Jack Whigham recieved a call that his burglar alarm was going off on Monday afternoon. Sut he couldn't believe someone would be breaking in to his Indian Head Park home.
He was right. His alarm went off when a red-tailed hawk flew straight through his living room window, talons first.
"We were shocked,” said Whigham, who speculates the raptor was after a crystal bird sculpture that sits on a table near the window. "[She must have crashed] like an aerial cannon ball out of the sky."
Even more shocking: the bird survived the crash.
The hawk, a female with a 3-foot wingspan, suffered unusually minor injuries, according to Chicago Bird Collision Monitors director Annette Prince, whose organization received a call from Whigham's daughter, Cindy.
"They're hitting the glass with a lot of force," she said. "Even from a dead start, a bird can fly at 30 miles per hour."

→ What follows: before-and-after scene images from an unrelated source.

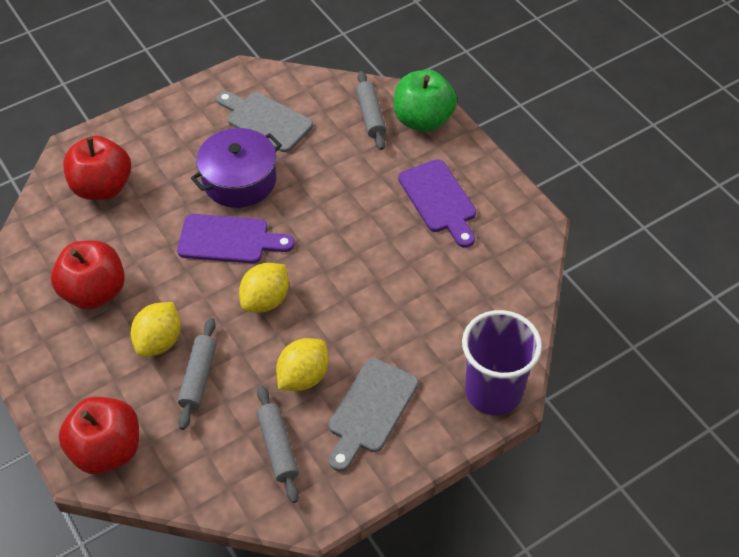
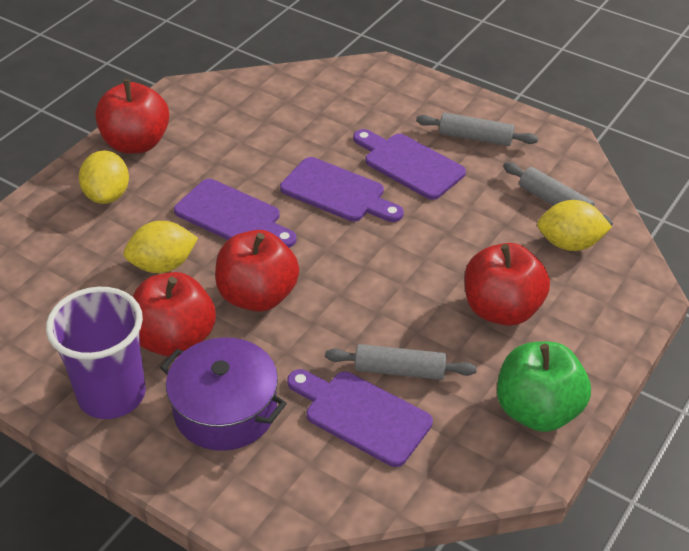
grey cutting board: 2 -> 0
purple cutting board: 2 -> 4
red apple: 3 -> 4

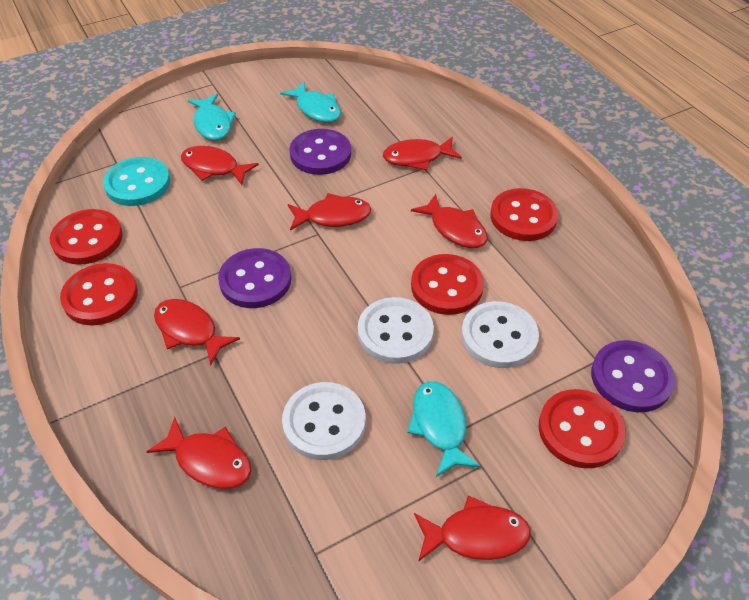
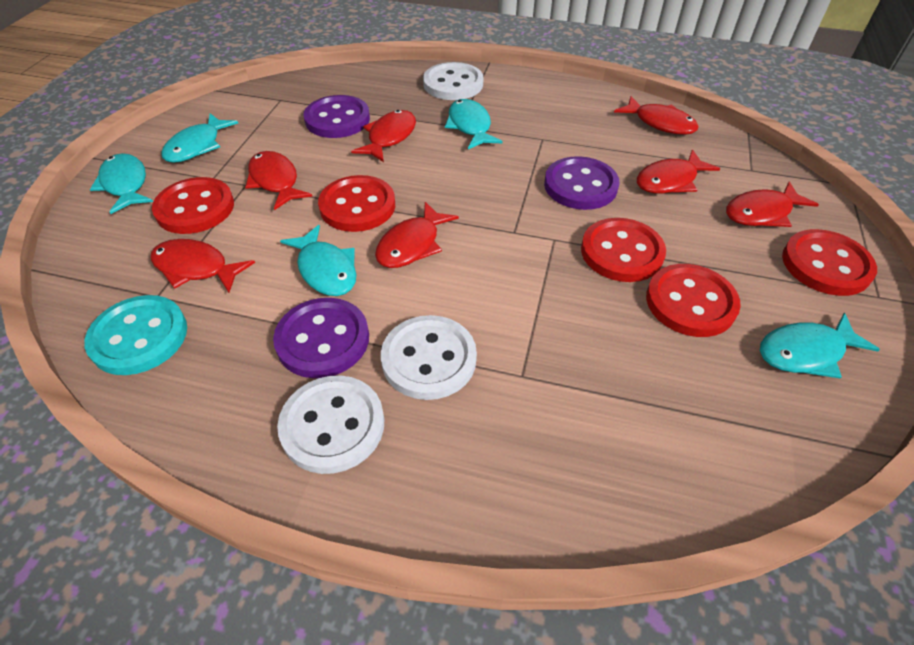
turquoise fish: 3 -> 5

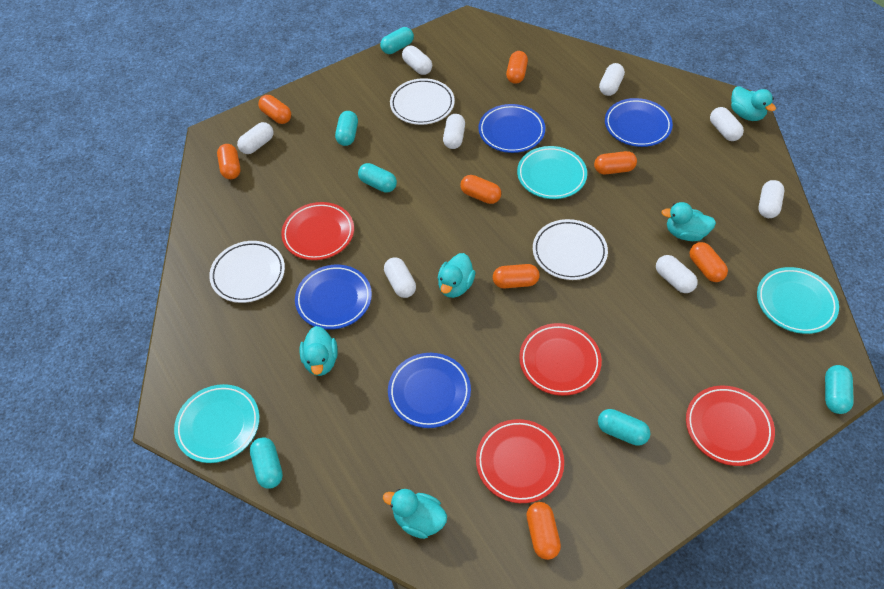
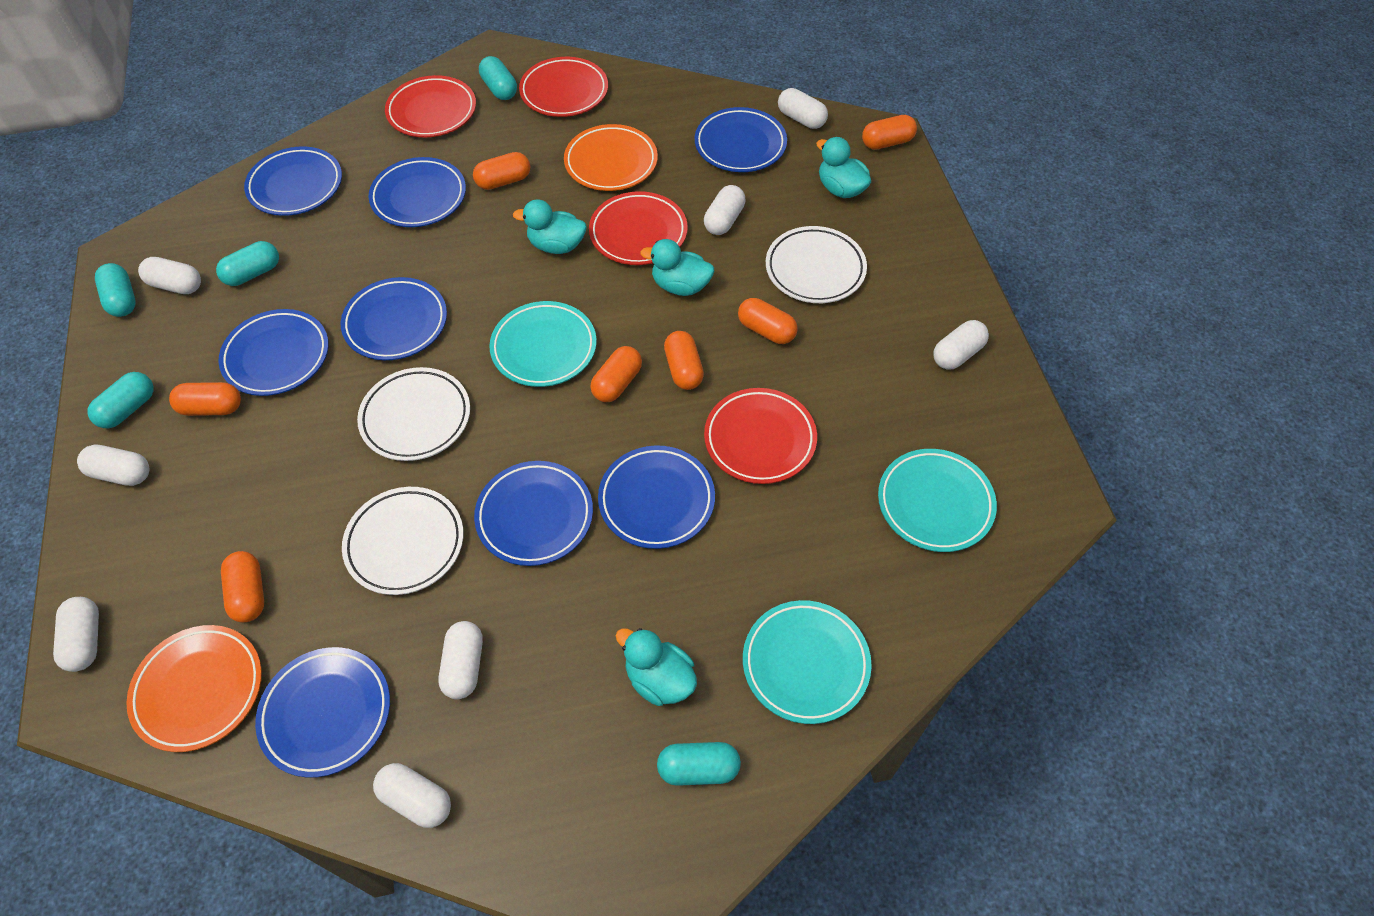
blue plate: 4 -> 8
orange capsule: 8 -> 7
orange plate: 0 -> 2
turquoise capsule: 6 -> 5
turquoise duck: 5 -> 4

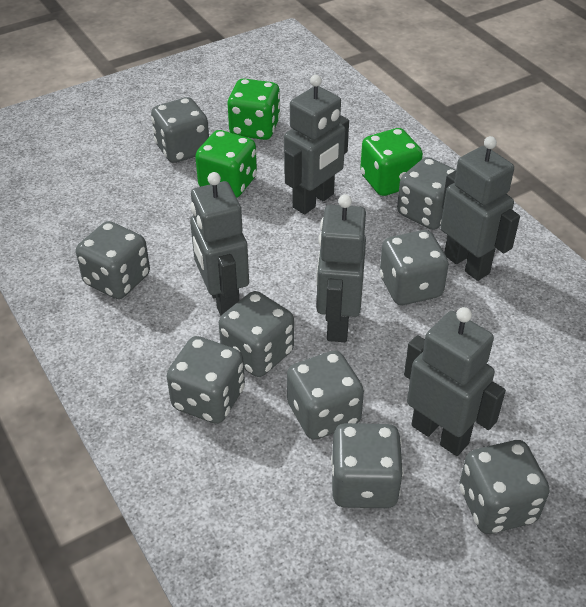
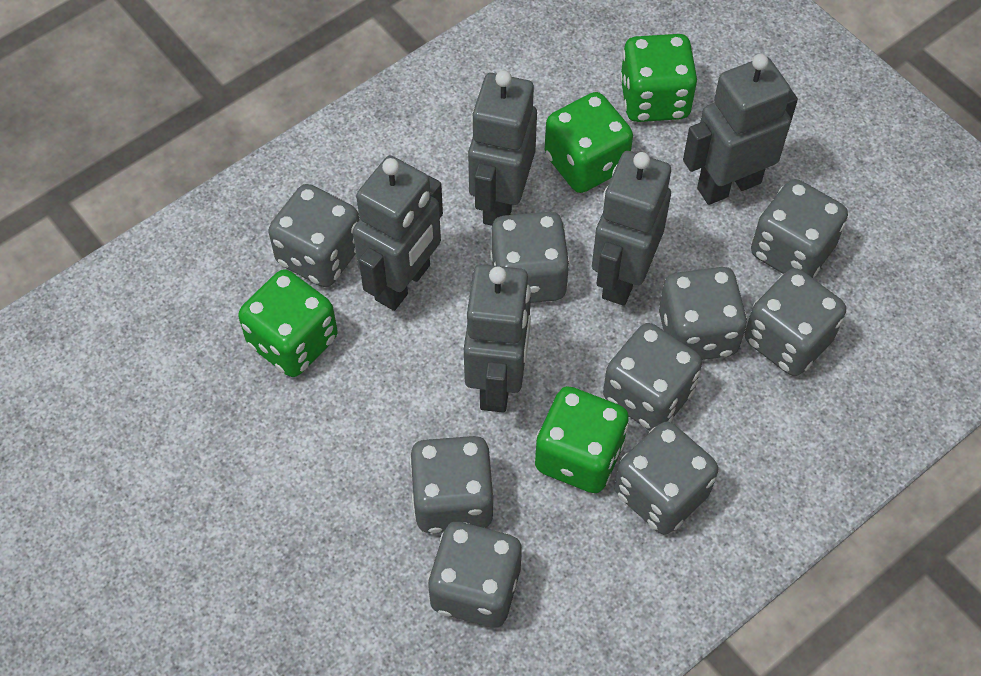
green dice: 3 -> 4

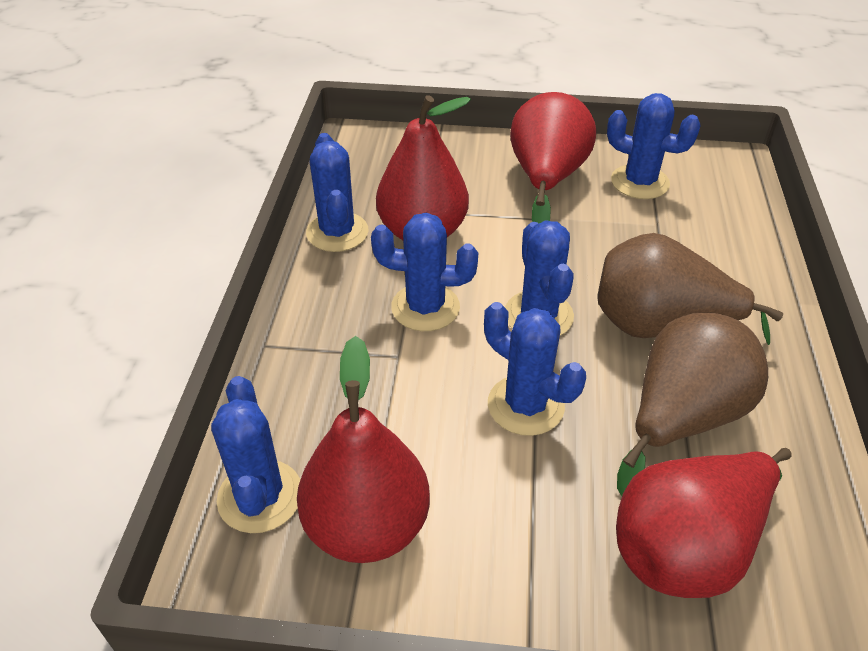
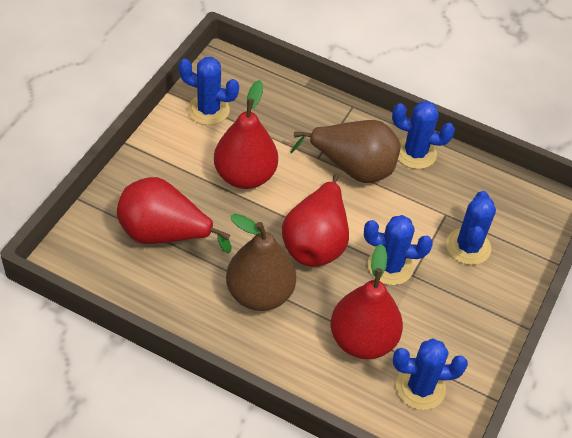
blue cactus: 6 -> 5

CBCM recovers thousands of birds every year in downtown Chicago and sixty percent of those don't survive collisions like this one.
Cindy said this particular hawk seemed more scared than injured. When she entered the home she had discovered the rather large bird standing underneath the dining room table, weary of the strange environment and a little scared. Cindy returned the sentiment.
She told her step father that she opened a few doors with the hope that the bird would fly out, but it wouldn't budge. That's when she called the Chicago Bird Collision Monitors for some help.
Cathy Patrick, a volunteer who also lives in Indian Head Park, arrived within minutes.
Patrick captured and moved the hawk to the Willowbrook Wildlife Center, where many stunned and gravely injured birds go for rehabilitation.
This feisty hawk was lucky. After a few days of monitoring, veterinarians gave her a clean bill of health and Prince released her back into Whigham's neighborhood, much to the chagrin of the neighborhood ecosystem.
"All the little birds that were in the neighborhood were aware that this predator was back," she said. "They spotted her right away."
Even in areas that are residential or heavily urban, it's common to find hawks' nests. Because of this year's blizzard, Prince said more birds are desperate for food.
"They are looking for food in every location and situation they can," she said. "Maybe this bird did see something inside."